Pik an image at random with 10% probability.
So the policy doesn't have to have any properties of a mesa optimizer like considering possible actions and evaluating them with a utility function, ect.
Whenever an RL is trained in a partially observed environment, the agent has to take actions to learn about parts of its environment that it hasn't observed yet or may have changed. The difference with this paper is that the observations it gets from the environment happen to be the reward the agent received in the previous timestep. However as far as the policy is concerned, the reward it gets as input is just another component of the state. So the fact that the policy gets the previous reward as input doesn't make it stand out compared to another partially observed environment.
I think that the experiments are more likely to work the way you predict if the agent only has partial observability, meaning the agent only gets the 5x5 grid around it as the state. Of course you would have to use an LSTM for the agent so it can remember where it's been previously if you do this.
If the agent can see the full environment, it is easier for it to discover the optimal policy of going to the nearest key first, then going to the nearest chest. If the agent implements this policy, it will still maximize the true reward in the test environment.
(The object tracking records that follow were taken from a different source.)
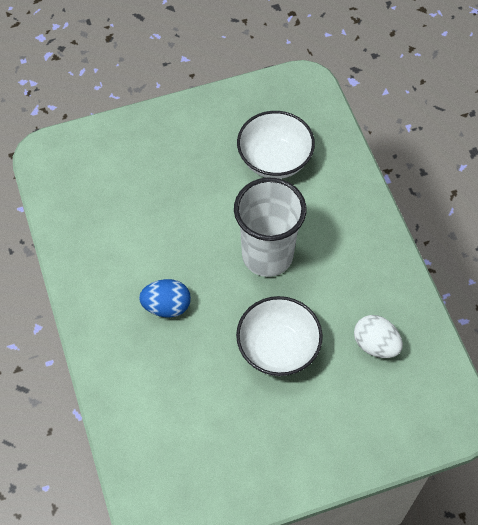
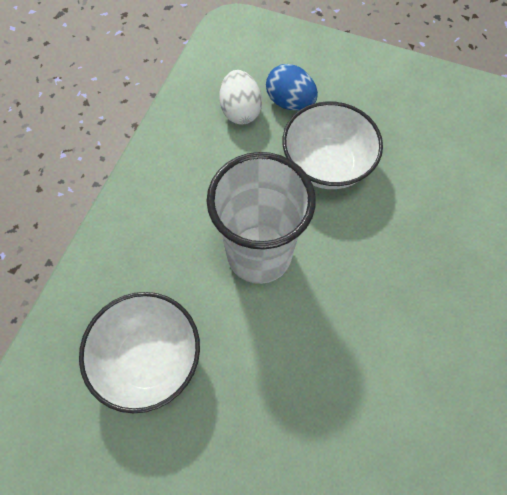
camera: 140 degrees left, 5 degrees up
(166, 306) = (403, 279): blue egg -> blue egg (290, 102)

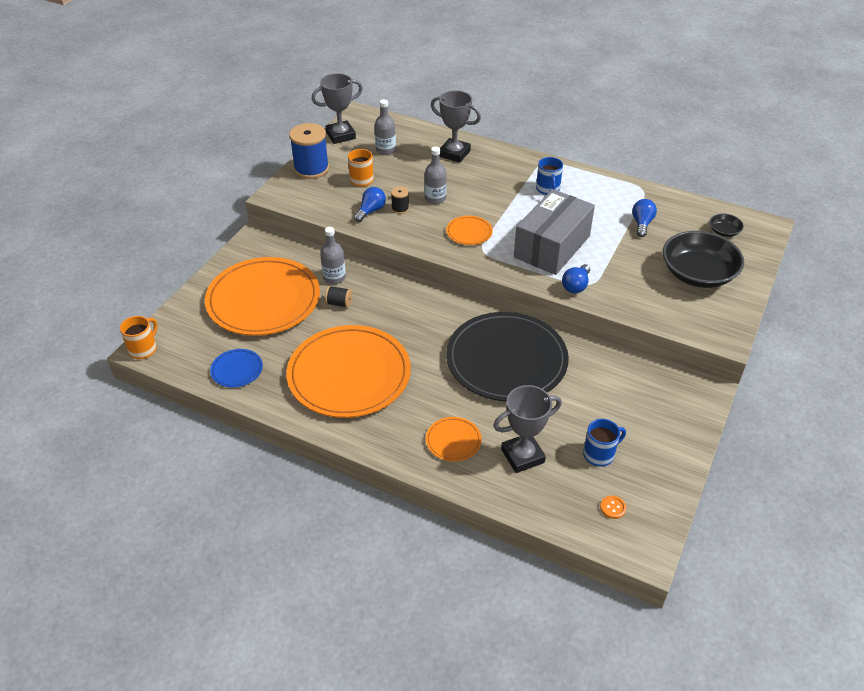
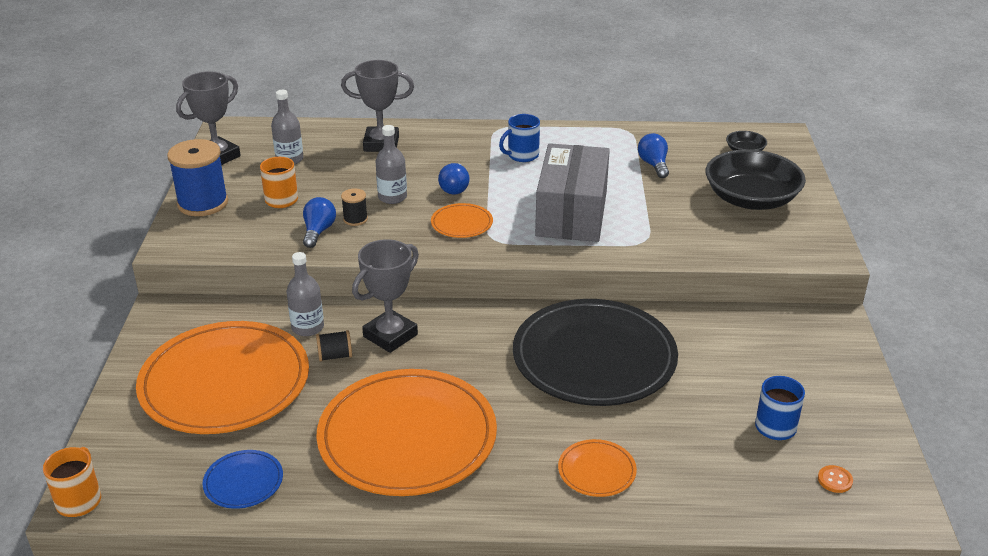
camera: 25 degrees left, 10 degrees down
(522, 456) = (692, 459): grey trophy -> grey trophy (390, 335)
(548, 189) = (522, 155): blue mug -> blue mug turned 90 degrees clockwise
(576, 286) = (630, 247): blue light bulb -> blue light bulb (454, 188)

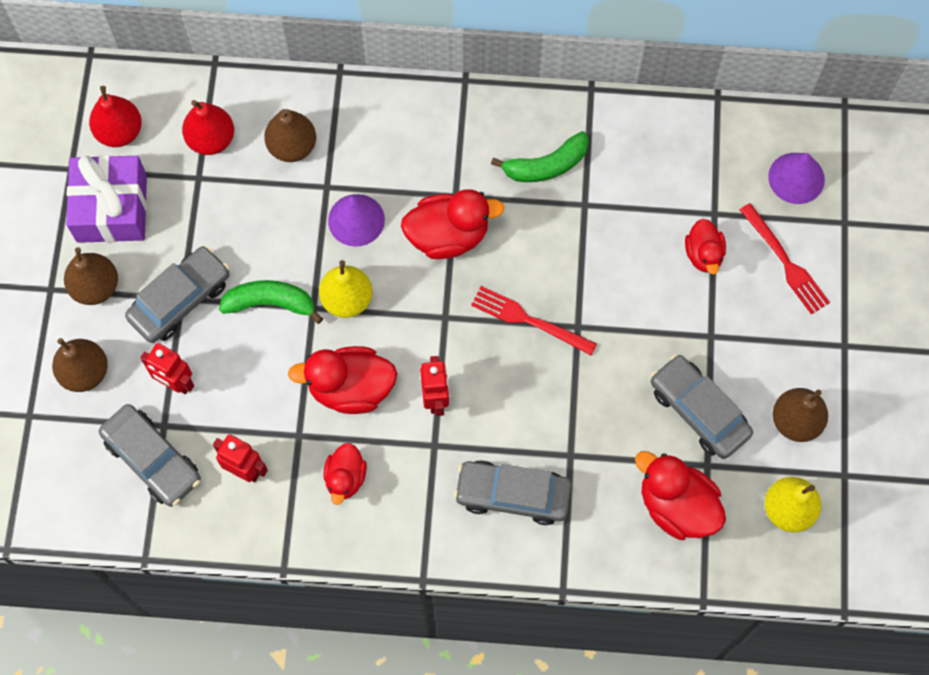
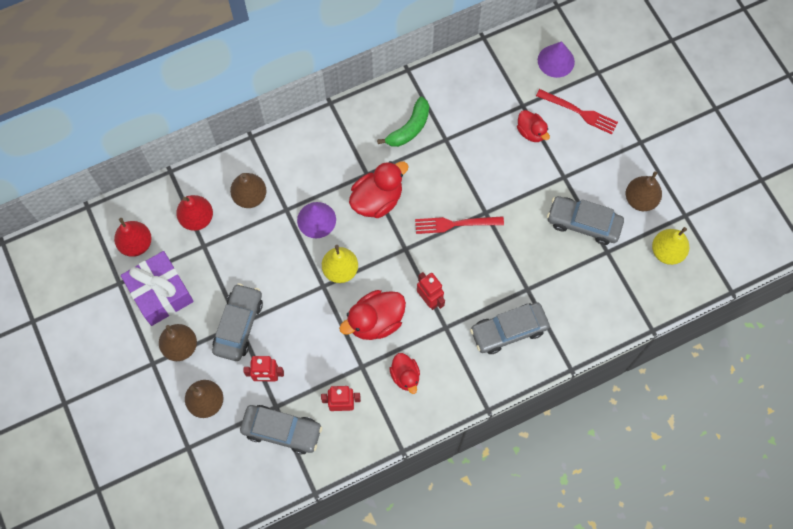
camera: 30 degrees left, 0 degrees up
(270, 303) = (295, 297): green banana -> none
(676, 506) = (604, 284): red duck -> none

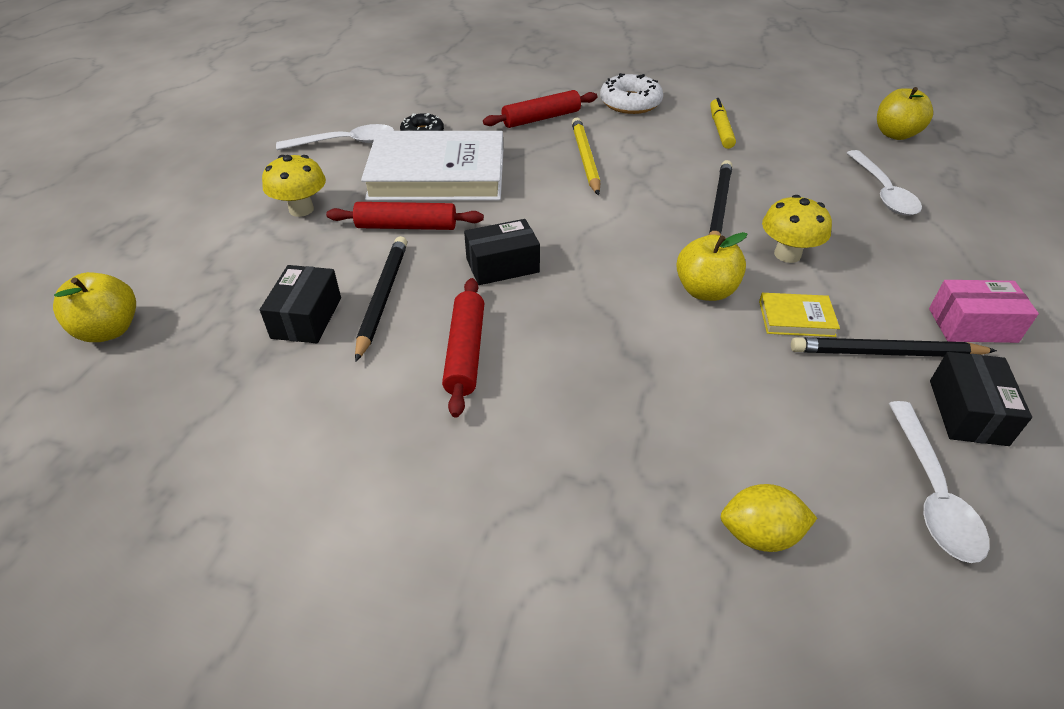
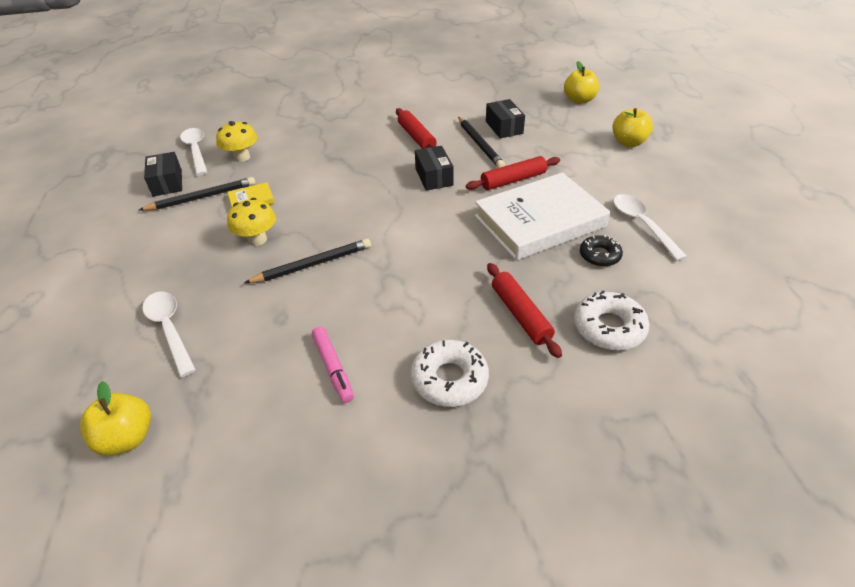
camera: 155 degrees right, 0 degrees up
(301, 209) = (588, 169): yellow mushroom -> yellow mushroom (242, 157)
(346, 143) = (642, 225): white spoon -> white spoon turned 105 degrees clockwise
(483, 96) = (609, 327): none -> white donut
(502, 265) = (434, 177): black box -> black box turned 60 degrees counterclockwise
(541, 118) = (520, 314): red rolling pin -> red rolling pin turned 60 degrees counterclockwise
(585, 158) = (443, 277): yellow pencil -> none
(705, 291) = (308, 199): yellow apple -> yellow apple (628, 143)
(719, 206) = (313, 264): black pencil -> black pencil turned 105 degrees counterclockwise
(720, 129) = (333, 368): yellow marker -> pink marker
(759, 535) = (267, 123): yellow lemon -> none
(972, 325) = (143, 228): pink box -> none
However, if the agent can only see a 5x5 grid around it, it will have to explore around to find keys or chests. In the training environment, the optimal policy will be to explore around, and pick up a key if it sees it, and if it has a key, and sees a chest then open that chest. I'm assuming that the training environment is set up so the agent can't get 2 keys without seeing a chest along the way. Therefore the policy of always picking up a key if it sees it will work great during training because if the agent makes it to another key, it will have already used the first one to open the chest it saw.
Then during the test environment, where there's a lot of keys, the agent will probably keep picking up the keys it can see and not spend time looking for chests to open. But I'm guessing the agent will still open a chest if it sees one while it's picking up keys.
I think it's interesting to get results on both the full observability and partial observability cases.